Für mich ist ein Christ jedenfalls einer, der die geistliche Rechtslage erkannt hat und aus den vielen unrechtmäßigen Wegen zum Heil (neben den vielen Wegen zum Unheil natürlich) den rechtsgültigen Weg zum Heil gewählt hat. Ohne Erkenntnis der geistlichen Rechtslage ist nur eine Unterscheidung zwischen Heilsweg und Unheilsweg möglich, nicht aber zwischen rechtmäßigem (= beständigem) und unrechtmäßigem (= vergänglichem) Heilsweg.
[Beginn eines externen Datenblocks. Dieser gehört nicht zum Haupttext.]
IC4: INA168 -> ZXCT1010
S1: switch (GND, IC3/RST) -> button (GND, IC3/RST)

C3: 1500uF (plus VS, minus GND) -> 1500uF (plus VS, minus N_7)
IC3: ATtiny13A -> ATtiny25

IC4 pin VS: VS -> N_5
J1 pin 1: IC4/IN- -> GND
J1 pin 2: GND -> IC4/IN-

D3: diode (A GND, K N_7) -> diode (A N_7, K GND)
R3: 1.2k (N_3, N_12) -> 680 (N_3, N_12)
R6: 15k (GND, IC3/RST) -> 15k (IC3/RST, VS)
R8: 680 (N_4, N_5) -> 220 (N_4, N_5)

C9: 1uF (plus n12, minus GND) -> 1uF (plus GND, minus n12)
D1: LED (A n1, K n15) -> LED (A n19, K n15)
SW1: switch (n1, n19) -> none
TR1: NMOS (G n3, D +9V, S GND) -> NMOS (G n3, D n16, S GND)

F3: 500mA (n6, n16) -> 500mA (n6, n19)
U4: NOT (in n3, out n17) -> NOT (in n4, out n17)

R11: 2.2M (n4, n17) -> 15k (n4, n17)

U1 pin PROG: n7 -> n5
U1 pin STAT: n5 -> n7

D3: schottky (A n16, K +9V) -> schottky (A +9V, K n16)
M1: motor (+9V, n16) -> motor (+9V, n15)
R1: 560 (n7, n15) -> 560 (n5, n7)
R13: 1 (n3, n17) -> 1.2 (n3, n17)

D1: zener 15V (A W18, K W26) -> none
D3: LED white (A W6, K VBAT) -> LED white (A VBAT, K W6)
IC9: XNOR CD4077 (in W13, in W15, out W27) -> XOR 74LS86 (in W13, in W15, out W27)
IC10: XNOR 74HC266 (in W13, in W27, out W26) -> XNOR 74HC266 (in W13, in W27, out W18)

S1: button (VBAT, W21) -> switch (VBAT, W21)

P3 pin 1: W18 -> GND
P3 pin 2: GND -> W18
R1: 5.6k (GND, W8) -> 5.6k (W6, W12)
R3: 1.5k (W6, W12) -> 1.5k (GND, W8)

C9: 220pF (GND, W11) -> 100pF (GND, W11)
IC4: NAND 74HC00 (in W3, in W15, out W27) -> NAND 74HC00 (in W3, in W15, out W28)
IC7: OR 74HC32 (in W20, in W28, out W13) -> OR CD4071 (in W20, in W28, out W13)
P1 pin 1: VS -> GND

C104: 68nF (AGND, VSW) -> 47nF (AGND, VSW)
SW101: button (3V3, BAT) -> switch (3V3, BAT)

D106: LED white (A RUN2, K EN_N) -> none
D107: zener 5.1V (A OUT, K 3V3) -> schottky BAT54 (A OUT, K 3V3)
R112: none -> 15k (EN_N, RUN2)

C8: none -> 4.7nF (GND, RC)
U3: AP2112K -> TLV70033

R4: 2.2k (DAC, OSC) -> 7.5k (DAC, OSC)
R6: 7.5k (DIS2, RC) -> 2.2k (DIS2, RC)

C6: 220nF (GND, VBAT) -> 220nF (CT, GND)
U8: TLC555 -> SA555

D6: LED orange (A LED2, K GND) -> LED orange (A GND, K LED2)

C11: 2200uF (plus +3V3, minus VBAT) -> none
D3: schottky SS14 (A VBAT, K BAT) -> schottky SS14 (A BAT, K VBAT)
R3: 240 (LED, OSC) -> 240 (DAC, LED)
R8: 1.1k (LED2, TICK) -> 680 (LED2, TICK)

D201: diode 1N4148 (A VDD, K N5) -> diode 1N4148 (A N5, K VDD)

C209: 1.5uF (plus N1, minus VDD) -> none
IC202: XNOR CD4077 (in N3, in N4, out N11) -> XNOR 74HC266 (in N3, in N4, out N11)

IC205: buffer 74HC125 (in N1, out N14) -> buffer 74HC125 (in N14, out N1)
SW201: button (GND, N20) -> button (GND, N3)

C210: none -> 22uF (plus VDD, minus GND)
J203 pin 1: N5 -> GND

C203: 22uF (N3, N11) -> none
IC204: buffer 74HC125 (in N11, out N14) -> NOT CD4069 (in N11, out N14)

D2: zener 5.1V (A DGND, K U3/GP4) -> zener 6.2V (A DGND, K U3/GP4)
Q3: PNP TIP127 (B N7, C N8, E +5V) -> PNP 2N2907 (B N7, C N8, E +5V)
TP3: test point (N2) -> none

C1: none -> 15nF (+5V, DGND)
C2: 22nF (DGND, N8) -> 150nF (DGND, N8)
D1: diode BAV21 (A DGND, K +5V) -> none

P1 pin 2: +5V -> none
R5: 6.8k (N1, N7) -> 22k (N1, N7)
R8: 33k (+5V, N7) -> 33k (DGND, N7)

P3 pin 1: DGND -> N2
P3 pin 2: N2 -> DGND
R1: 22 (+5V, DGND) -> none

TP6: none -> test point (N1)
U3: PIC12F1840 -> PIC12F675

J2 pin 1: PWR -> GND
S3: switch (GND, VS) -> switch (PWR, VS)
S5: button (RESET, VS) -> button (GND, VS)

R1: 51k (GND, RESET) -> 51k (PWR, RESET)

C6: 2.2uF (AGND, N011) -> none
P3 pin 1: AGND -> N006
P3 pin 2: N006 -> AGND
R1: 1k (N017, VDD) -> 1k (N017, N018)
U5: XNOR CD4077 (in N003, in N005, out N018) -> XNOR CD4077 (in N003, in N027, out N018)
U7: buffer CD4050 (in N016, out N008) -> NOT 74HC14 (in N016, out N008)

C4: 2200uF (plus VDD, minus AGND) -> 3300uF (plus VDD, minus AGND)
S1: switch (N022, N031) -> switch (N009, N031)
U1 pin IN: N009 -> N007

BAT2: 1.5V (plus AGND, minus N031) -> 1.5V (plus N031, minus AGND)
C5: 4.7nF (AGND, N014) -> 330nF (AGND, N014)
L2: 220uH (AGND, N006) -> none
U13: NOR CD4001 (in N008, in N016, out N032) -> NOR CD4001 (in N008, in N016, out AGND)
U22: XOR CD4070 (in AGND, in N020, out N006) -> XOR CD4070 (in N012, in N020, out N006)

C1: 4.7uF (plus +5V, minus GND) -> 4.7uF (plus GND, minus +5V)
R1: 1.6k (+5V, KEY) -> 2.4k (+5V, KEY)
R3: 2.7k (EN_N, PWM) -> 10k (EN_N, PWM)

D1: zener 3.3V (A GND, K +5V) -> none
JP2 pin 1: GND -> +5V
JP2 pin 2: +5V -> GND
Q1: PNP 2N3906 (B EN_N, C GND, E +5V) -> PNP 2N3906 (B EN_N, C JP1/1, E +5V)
Und die Anerkennung der Rechtslage beinhaltet konsequenterweise nun mal die Sündenfreiheit Jesu und die Auferstehung zum ewigen Leben (denn wäre Jesus unschuldig und nicht auferstanden, wäre Gott seinem eigenen Rechtsmaßstab nach ja ungerecht; ebenso wenn Jesus schuldig wäre und trotzdem auferstanden; wäre Jesus hingegen schuldig und nicht auferstanden, wäre Gott seinem eigenen Rechtsmaßstab nach zwar gerecht, allerdings wäre Jesus dann genauso verloren wie wir und es gäbe für den Menschen inklusive Jesus nach wie vor keinen Weg zurück in die Einheit mit Gott).

Sind meine Gedanken verständlich? (Keine Ahnung, ob sie richtig sind, aber so verstehe ich das Ganze halt).

Lieben Gruß
S.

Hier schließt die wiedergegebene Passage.